Comment on CrowdStrike downtime apparently caused by update that replaced a file with 42kb of zeroes
Takios@discuss.tchncs.de 3 months agoProblem is that software cannot deal with unexpected situations like a human brain can. Computers do exactly what a programmer tells it to do, nothing more nothing less. So if a situation arises that the programmer hasn’t written code for, then there will be a crash.
deadbeef79000@lemmy.nz 3 months ago
Poorly written code can’t.
In this case:
Is just poor code.
5C5C5C@programming.dev 3 months ago
When talking about the driver level, you can’t always just proceed to the next thing when an error happens.
Imagine if you went in for open heart surgery but the doctor forgot to put in the new valve while he was in there. He can’t just stitch you up and tell you to get on with it, you’ll be bleeding away inside.

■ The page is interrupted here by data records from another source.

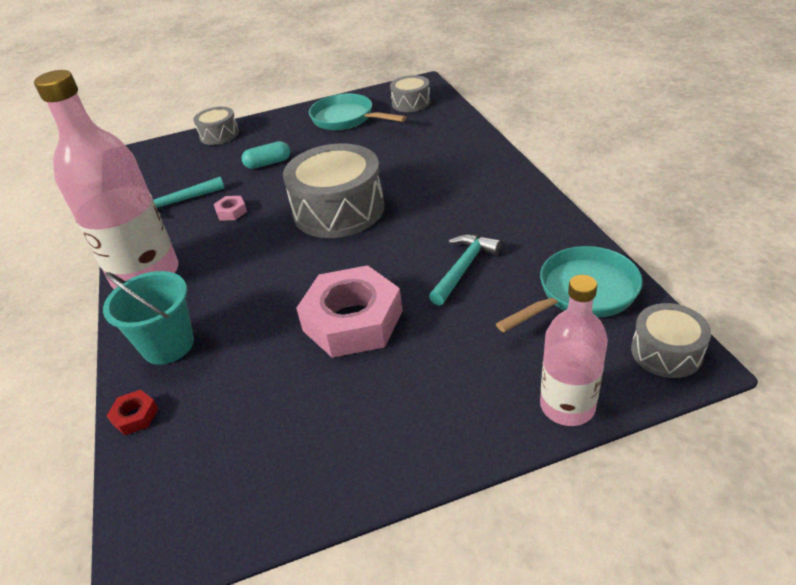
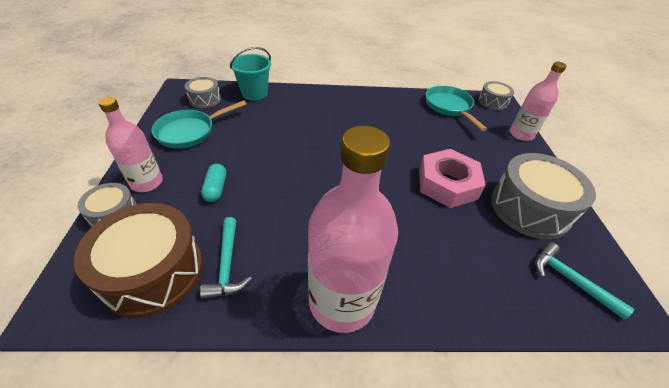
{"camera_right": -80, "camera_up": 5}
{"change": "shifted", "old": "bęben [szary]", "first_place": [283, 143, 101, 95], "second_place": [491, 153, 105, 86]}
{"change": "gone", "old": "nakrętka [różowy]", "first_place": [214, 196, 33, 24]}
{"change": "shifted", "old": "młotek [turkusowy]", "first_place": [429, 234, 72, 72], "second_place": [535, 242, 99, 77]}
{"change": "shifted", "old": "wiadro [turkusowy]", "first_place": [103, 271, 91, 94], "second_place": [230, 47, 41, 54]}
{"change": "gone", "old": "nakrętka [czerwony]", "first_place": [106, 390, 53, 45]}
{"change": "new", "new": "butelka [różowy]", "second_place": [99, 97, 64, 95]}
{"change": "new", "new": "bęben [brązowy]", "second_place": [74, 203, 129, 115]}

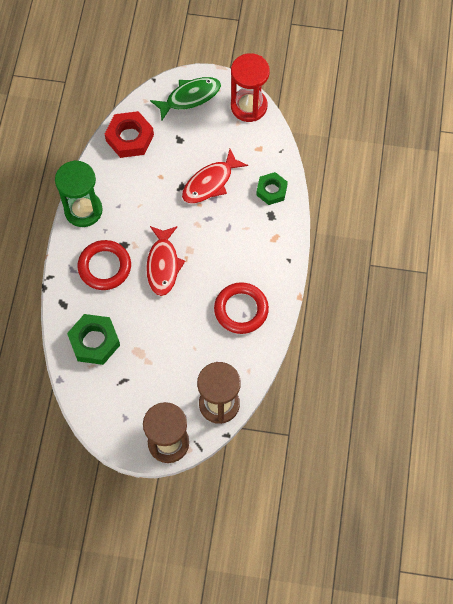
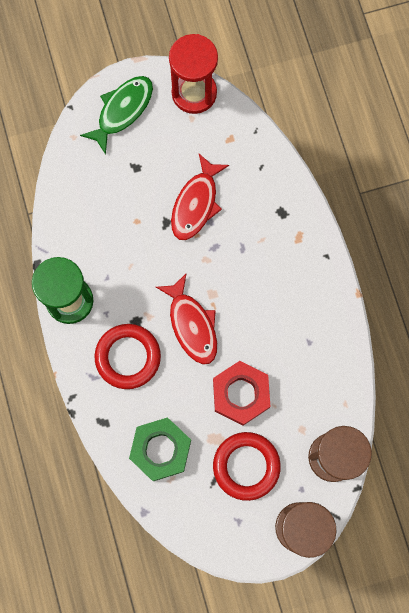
{"camera_right": -25, "camera_up": 10}
{"change": "shifted", "old": "nakrętka [czerwony]", "first_place": [105, 111, 49, 47], "second_place": [213, 361, 57, 65]}
{"change": "gone", "old": "nakrętka [zielony]", "first_place": [256, 172, 32, 33]}
{"change": "shifted", "old": "pierścień [czerwony]", "first_place": [214, 282, 55, 52], "second_place": [213, 432, 68, 69]}

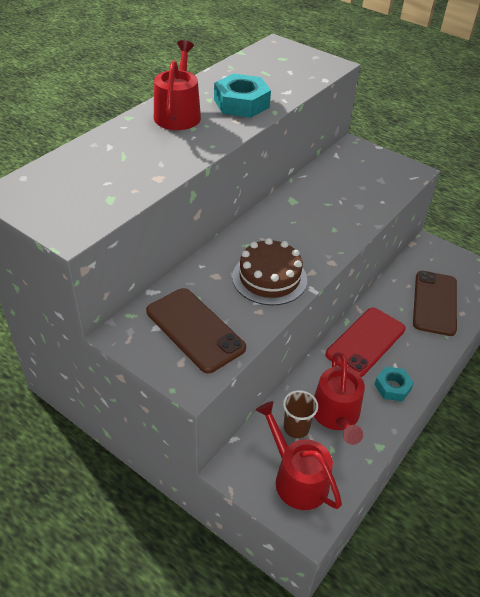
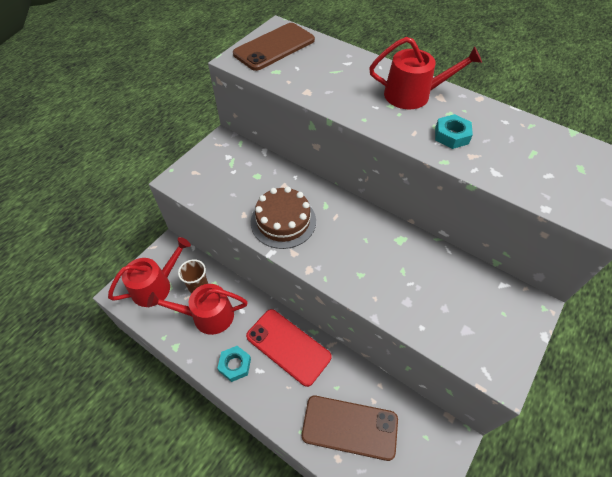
{"camera_right": 90, "camera_up": 10}
{"change": "scaled", "old": "nakrętka [turkusowy]", "first_place": [214, 73, 57, 45], "second_place": [435, 114, 38, 35], "factor": 0.62}
{"change": "shifted", "old": "telefon [brązowy]", "first_place": [146, 288, 100, 85], "second_place": [233, 23, 82, 48]}

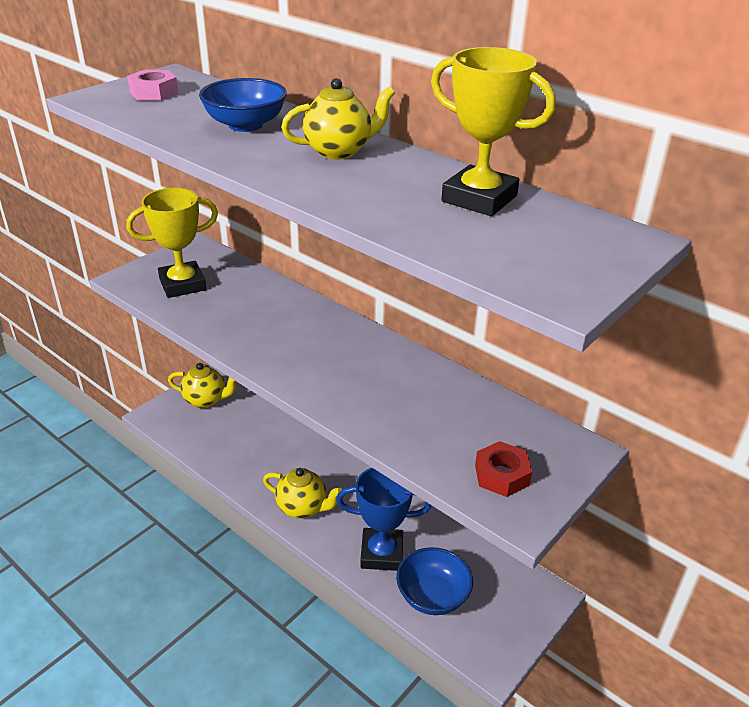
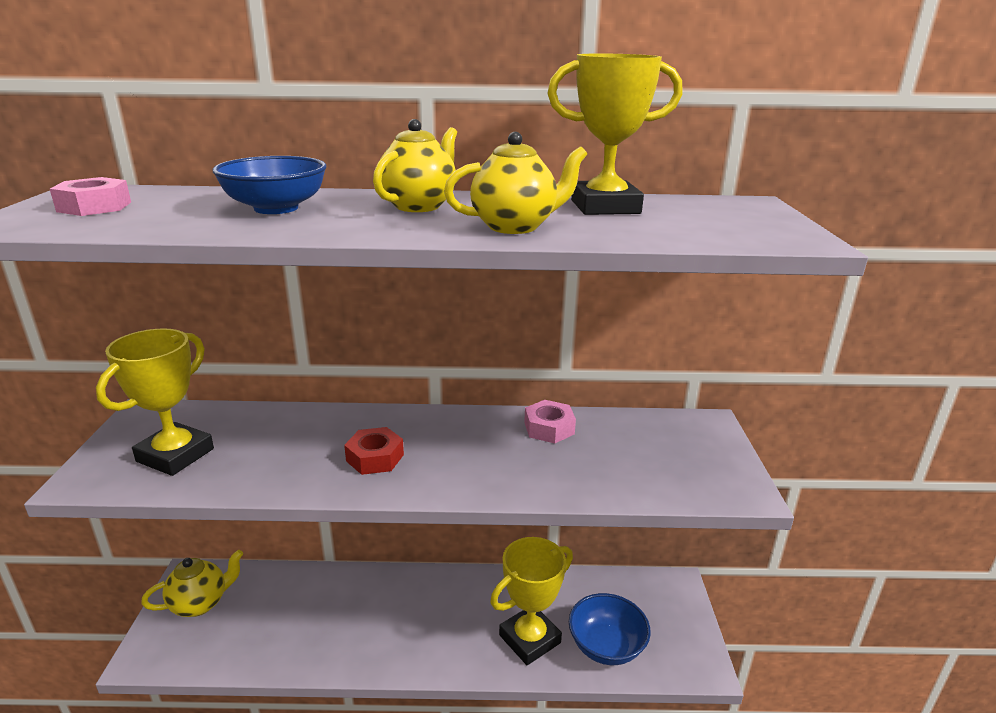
{"camera_right": -40, "camera_up": -10}
{"change": "shifted", "old": "nakrętka [czerwony]", "first_place": [475, 441, 57, 56], "second_place": [344, 427, 60, 48]}
{"change": "shifted", "old": "imbryk [żółty]", "first_place": [263, 468, 79, 51], "second_place": [444, 132, 143, 102]}
{"change": "repainted", "old": "puchar [niebieski]", "new": "puchar [żółty]", "first_place": [336, 468, 96, 103], "second_place": [490, 537, 83, 128]}
{"change": "new", "new": "nakrętka [różowy]", "second_place": [524, 400, 52, 43]}

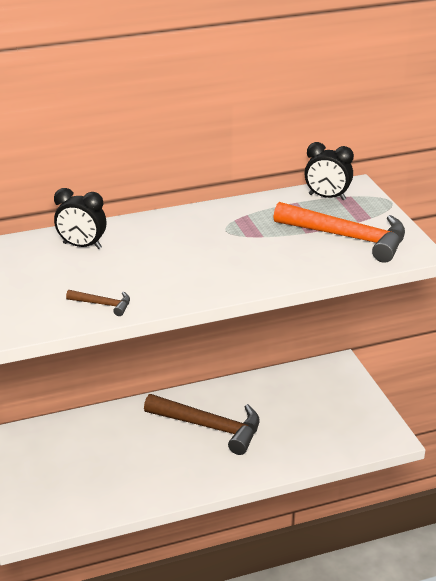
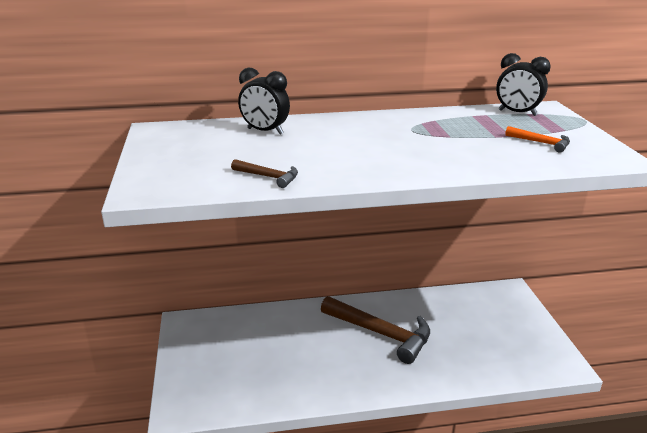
{"camera_right": 10, "camera_up": -5}
{"change": "scaled", "old": "młotek [pomarańczowy]", "first_place": [273, 202, 132, 61], "second_place": [505, 126, 65, 26], "factor": 0.44}

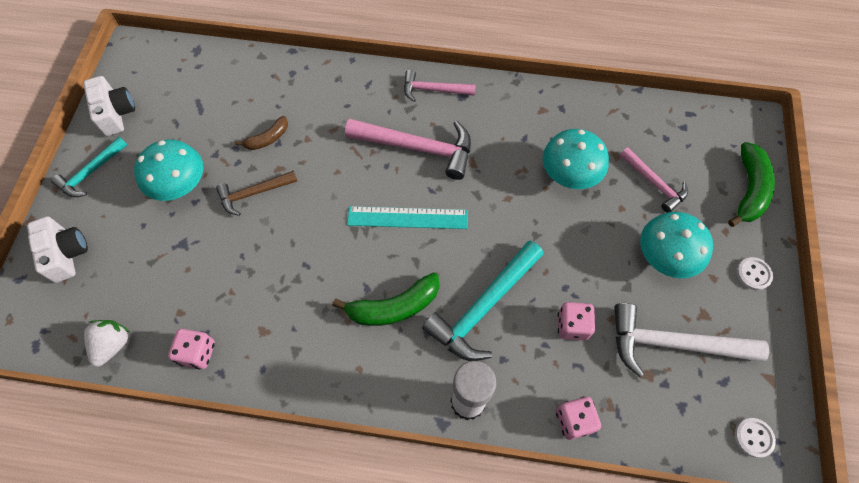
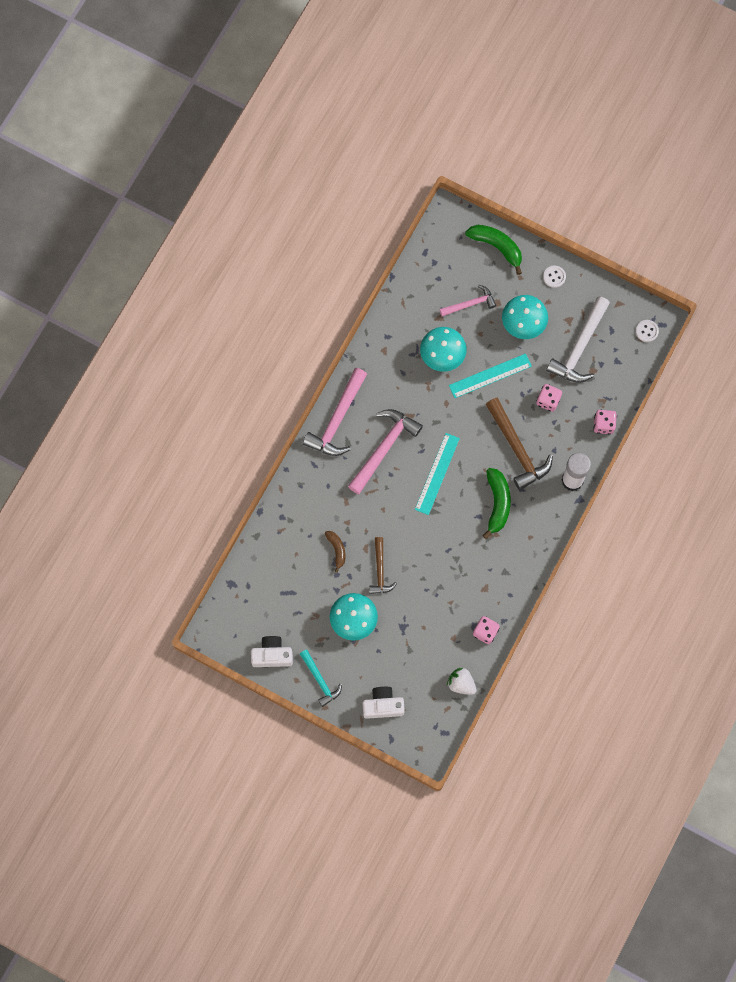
{"camera_right": -70, "camera_up": 10}
{"change": "scaled", "old": "młotek [różowy]", "first_place": [404, 70, 72, 32], "second_place": [303, 368, 64, 88], "factor": 1.68}
{"change": "repainted", "old": "młotek [turkusowy]", "new": "młotek [brązowy]", "first_place": [422, 240, 122, 121], "second_place": [486, 398, 67, 92]}
{"change": "new", "new": "linijka [turkusowy]", "second_place": [449, 354, 83, 44]}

In this specific case we’re talking about security for business devices and critical infrastructure. If a security driver is compromised, in a lot of cases it may legitimately be better for the computer to not run at all, because a security compromise could mean it’s open season for hackers on your sensitive device. We’ve seen hospitals held random, we’ve seen customer data swiped from major businesses. A day of downtime is arguably better than those outcomes.
The real answer here is crowdstrike needs a more reliable CI/CD pipeline. A failure of this magnitude is inexcusable and represents a major systemic failure in their development process. But the OS crashing as a result of that systemic failure may actually be the most reasonable desirable outcome compared to any other possible outcome.
Morphit@feddit.uk 3 months ago
This error isn’t intentionally crashing because of a security risk, though that could happen. It’s a null pointer exception, so there are no static or runtime checks that could have prevented or handled this more gracefully. This was presumably a bug in the driver for a long time, then a faulty config file came and triggered the crashes. Better static analysis and testing of the kernel driver is one aspect, how these live config updates are deployed and monitored is another.
deadbeef79000@lemmy.nz 3 months ago
In which case this should’ve been documented behaviour and probably configurable.
CeeBee_Eh@lemmy.world 3 months ago
That’s a bad analogy. CrowdStrike’s driver encountering an error isn’t the same as not having disk IO or a memory corruption. If CrowdStrike’s driver didn’t load at all the system could still boot.
It should absolutely be expected that if the CrowdStrike driver itself encounters an error, there should be a process that allows the system to gracefully recover. The issue is that CrowdStrike likely thought of their code as not being able to crash as they likely only ever tested with good configs, and thus never considered a graceful failure of their driver.
5C5C5C@programming.dev 3 months ago
I don’t doubt that in this case it’s both silly and unacceptable that their driver was having this catastrophic failure, and it was probably caused by systemic failure at the company, likely driven by hubris and/or cost-cutting measures.
Although I wouldn’t take it as a given that the system should be allowed to continue if the anti-virus doesn’t load properly more generally.
For an enterprise business system, it’s entirely plausible that if a crucial anti-virus driver can’t load properly then the system itself may be compromised by malware, or at the very least the system may be unacceptably vulnerable to malware if it’s allowed to finish booting. At that point the risk of harm that may come from allowing the system to continue booting could outweigh the cost of demanding manual intervention.
In this specific case, given the scale and fallout of the failure, it probably would’ve been preferable to let the system continue booting to a point where it could receive a new update, but all I’m saying is that I’m not surprised more generally that an OS just goes ahead and treats an anti-virus driver failure at BSOD worthy.
ChairmanMeow@programming.dev 3 months ago
If AV suddenly stops working, it could mean the AV is compromised. A BSOD is a desirable outcome in that case. Booting a compromised system anyway is bad code.
CeeBee_Eh@lemmy.world 3 months ago
You know there’s a whole other scenario where the system can simply boot the last known good config.
ChairmanMeow@programming.dev 3 months ago
And what guarantees that that “last known good config” is available, not compromised and there’s no malicious actor trying to force the system to use a config that has a vulnerability?
Takios@discuss.tchncs.de 3 months ago
I agree that the code is probably poor but I doubt it was a conscious decision to crash the OS.
The code is probably just:
And 2 fails unexpectedly because the data is garbage and wasn’t checked if it’s valid.
Morphit@feddit.uk 3 months ago
You can still catch the error at runtime and do something appropriate. That might be to say this update might have been tampered with and refuse to boot, but more likely it’d be to just send an error report back to the developers that an unexpected condition is being hit and just continuing without loading that one faulty definition file.
CeeBee_Eh@lemmy.world 3 months ago
If there’s an error, use last known good config. So many systems do this.